API Tools — streaming infrastructure for reliable API and AI data

Why This Matters

dd_stream shifts API consumption from a best-effort pattern to a controlled execution model.

Instead of each client reimplementing pagination, retries, and rate-limit handling, the system provides:

Reliability - large queries complete without manual tuning
Efficiency - maximum throughput without exceeding API limits
Consistency - uniform behavior across vendors and SDKs
Simplicity - developers interact with a continuous stream, not fragmented requests

This reduces operational risk and standardizes how APIs are consumed at scale.

Separation of Concerns

The execution engine operates as a runtime scheduler that coordinates request construction, transport, parsing, and adaptive control - without understanding API semantics.

Layer	Responsibility
`ExecutionEngine<T>`	Double-buffered prefetch, retry loop, cursor advancement, cancellation
`VendorAdapter<T>`	API semantics: request building, response parsing, cursor logic
`ExecutionPolicy`	Runtime adaptation: chunk sizing, backoff strategy, prefetch depth
`Transport`	Network I/O (libcurl). No vendor knowledge.
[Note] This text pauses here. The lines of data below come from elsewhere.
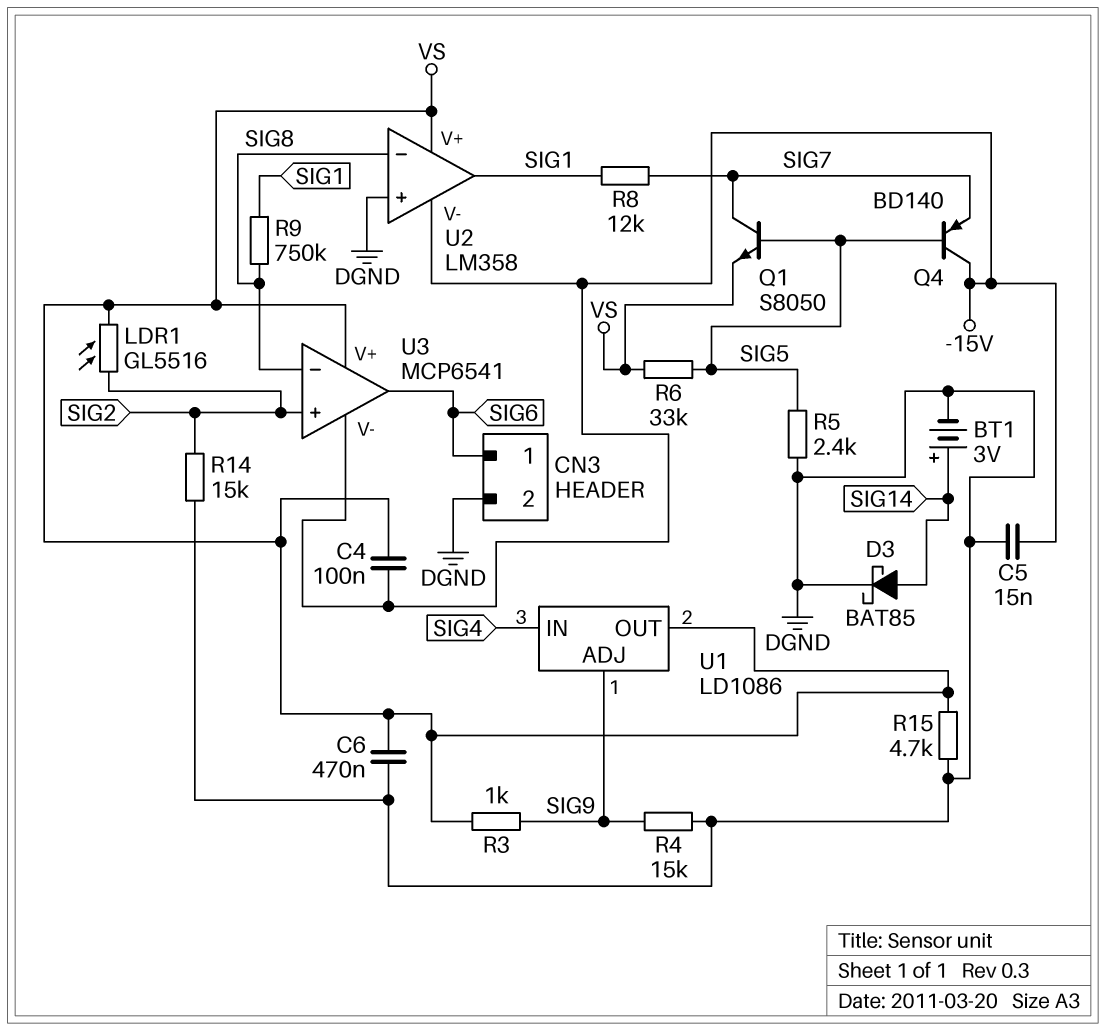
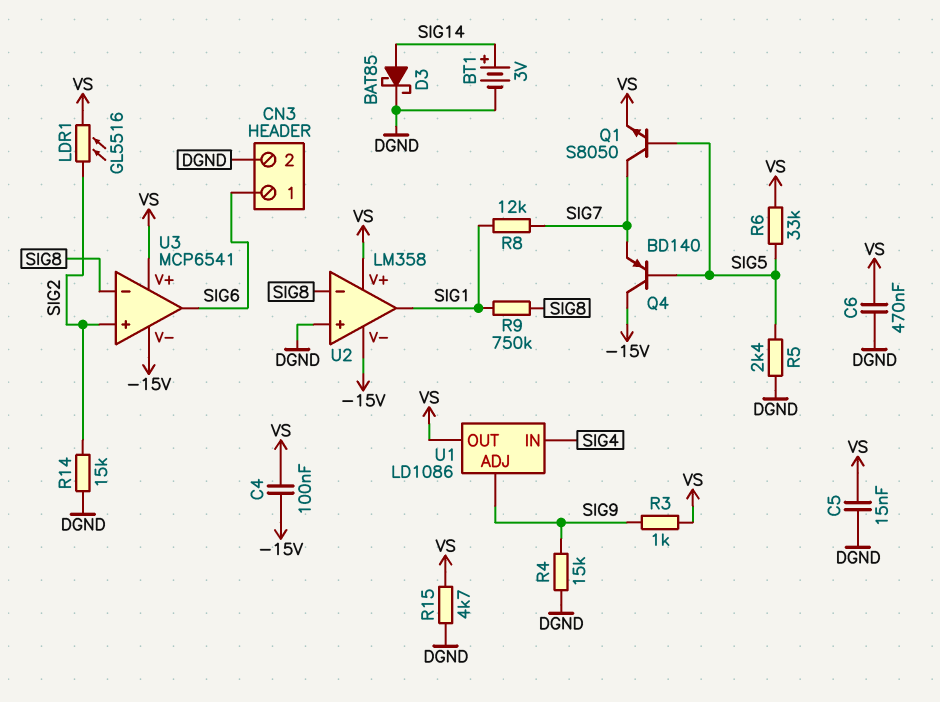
C5: 15nF (-15V, DGND) -> 15nF (DGND, VS)

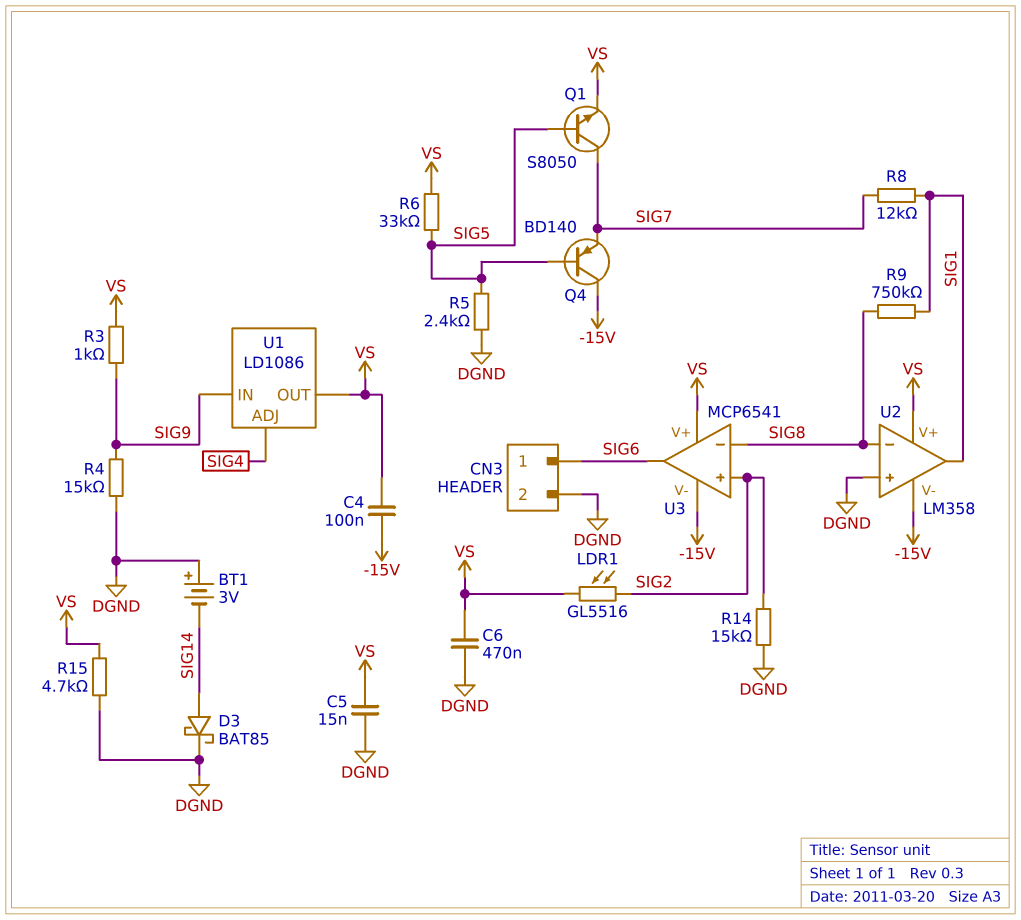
BT1: 3V (plus SIG14, minus DGND) -> 3V (plus DGND, minus SIG14)
U1 pin ADJ: SIG9 -> SIG4
U1 pin IN: SIG4 -> SIG9

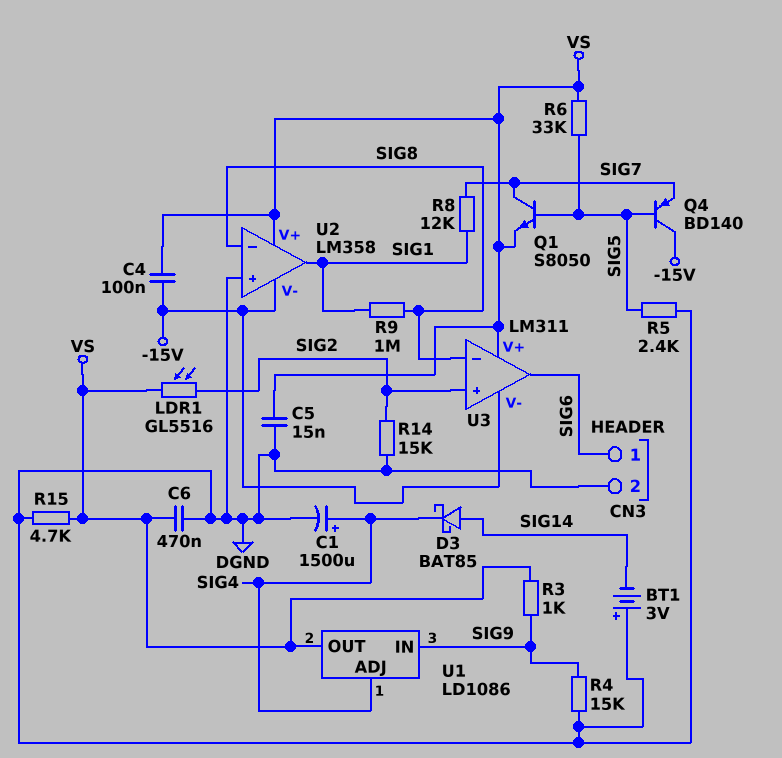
C1: none -> 1500uF (plus SIG4, minus DGND)
D3: schottky BAT85 (A SIG14, K DGND) -> schottky BAT85 (A SIG14, K SIG4)
R9: 750k (SIG1, SIG8) -> 1M (SIG1, SIG8)
U3: MCP6541 -> LM311

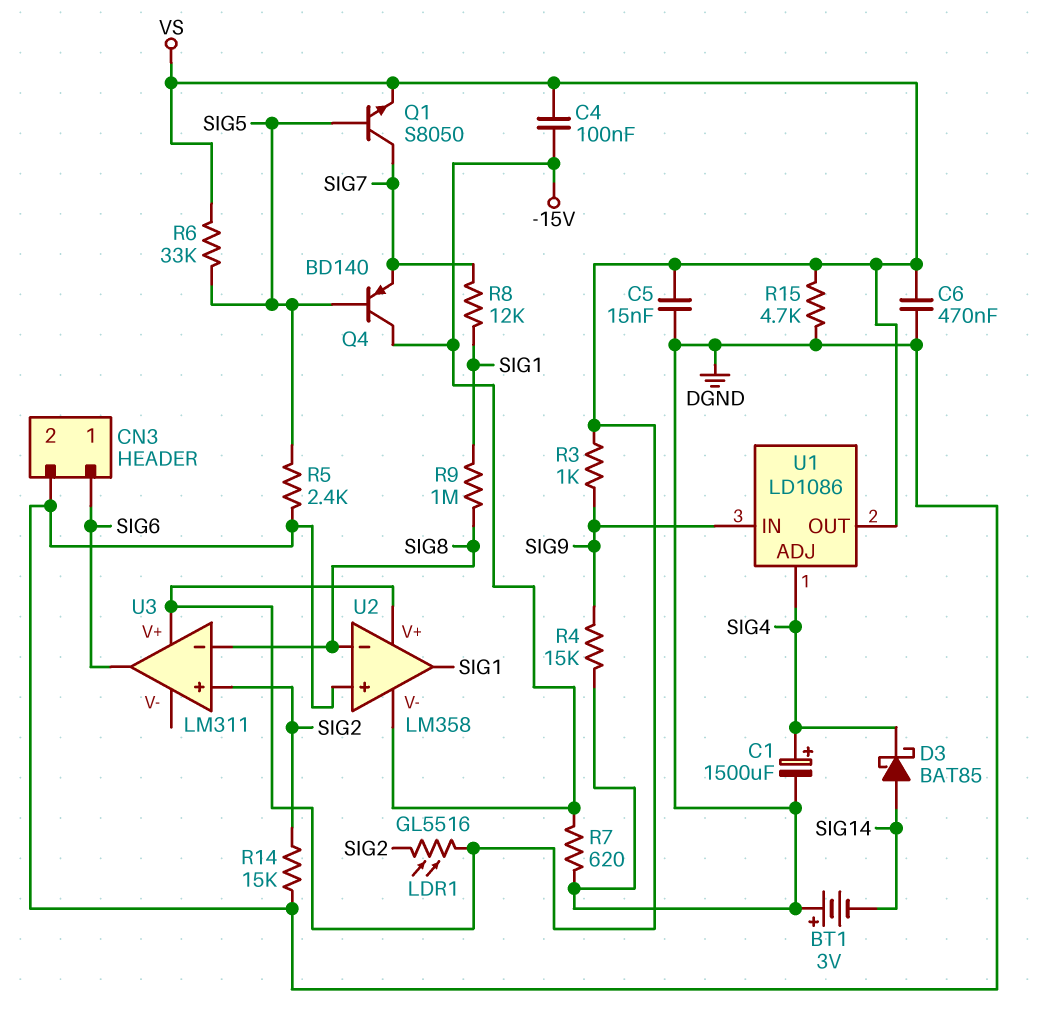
R7: none -> 620 (-15V, DGND)
U3 pin V-: -15V -> none

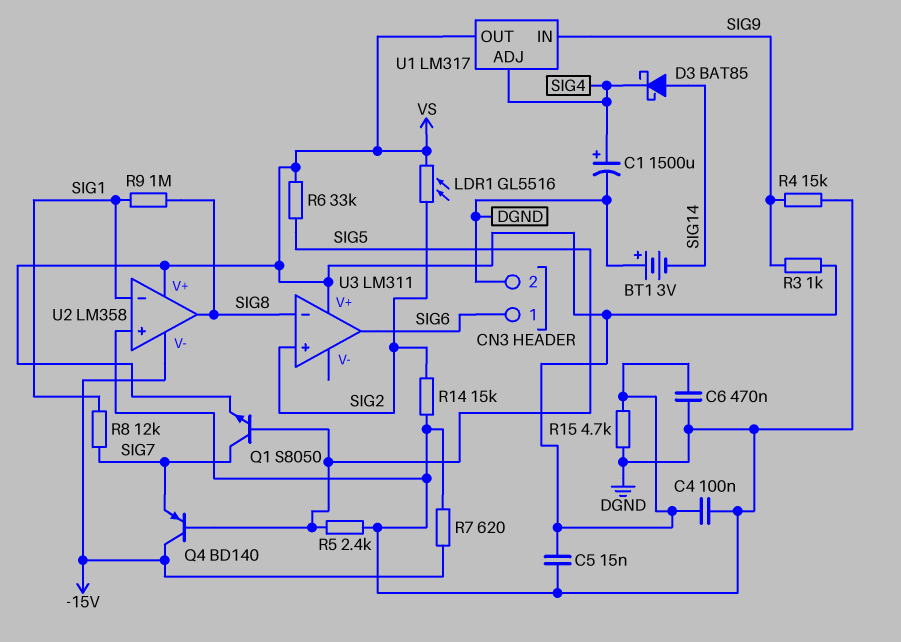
C4: 100nF (-15V, VS) -> 100nF (DGND, VS)
U1: LD1086 -> LM317
U2 pin in-: SIG8 -> SIG1
U2 pin out: SIG1 -> SIG8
Adding a new vendor requires implementing VendorAdapter<T> only - no changes to the engine, transport, policy, or C API.

Chunking & Double-Buffering

The engine divides work into chunks (time windows, pages, or token-delimited ranges). Each chunk maps to one HTTP request. Results are exposed as a pull-based iterator — stream.next() blocks only until the current batch is ready.

Double-buffering transforms request execution from a sequential model into a pipelined one, eliminating idle wait between network and processing phases. While you process the current batch, a background std::async task is already fetching the next one.

Without prefetch:
│← Fetch A →│← Process A →│← Fetch B →│← Process B →│

With prefetch (double-buffer):
│← Fetch A ──────→│
                  │← Process A →│
                  │← Fetch B ───────→│
                                     │← Process B →│
                                     │← Fetch C ───────→│

Sequential vs double-buffered prefetch

Adaptive Execution

The system continuously probes API capacity and converges on an optimal request size without prior knowledge of limits.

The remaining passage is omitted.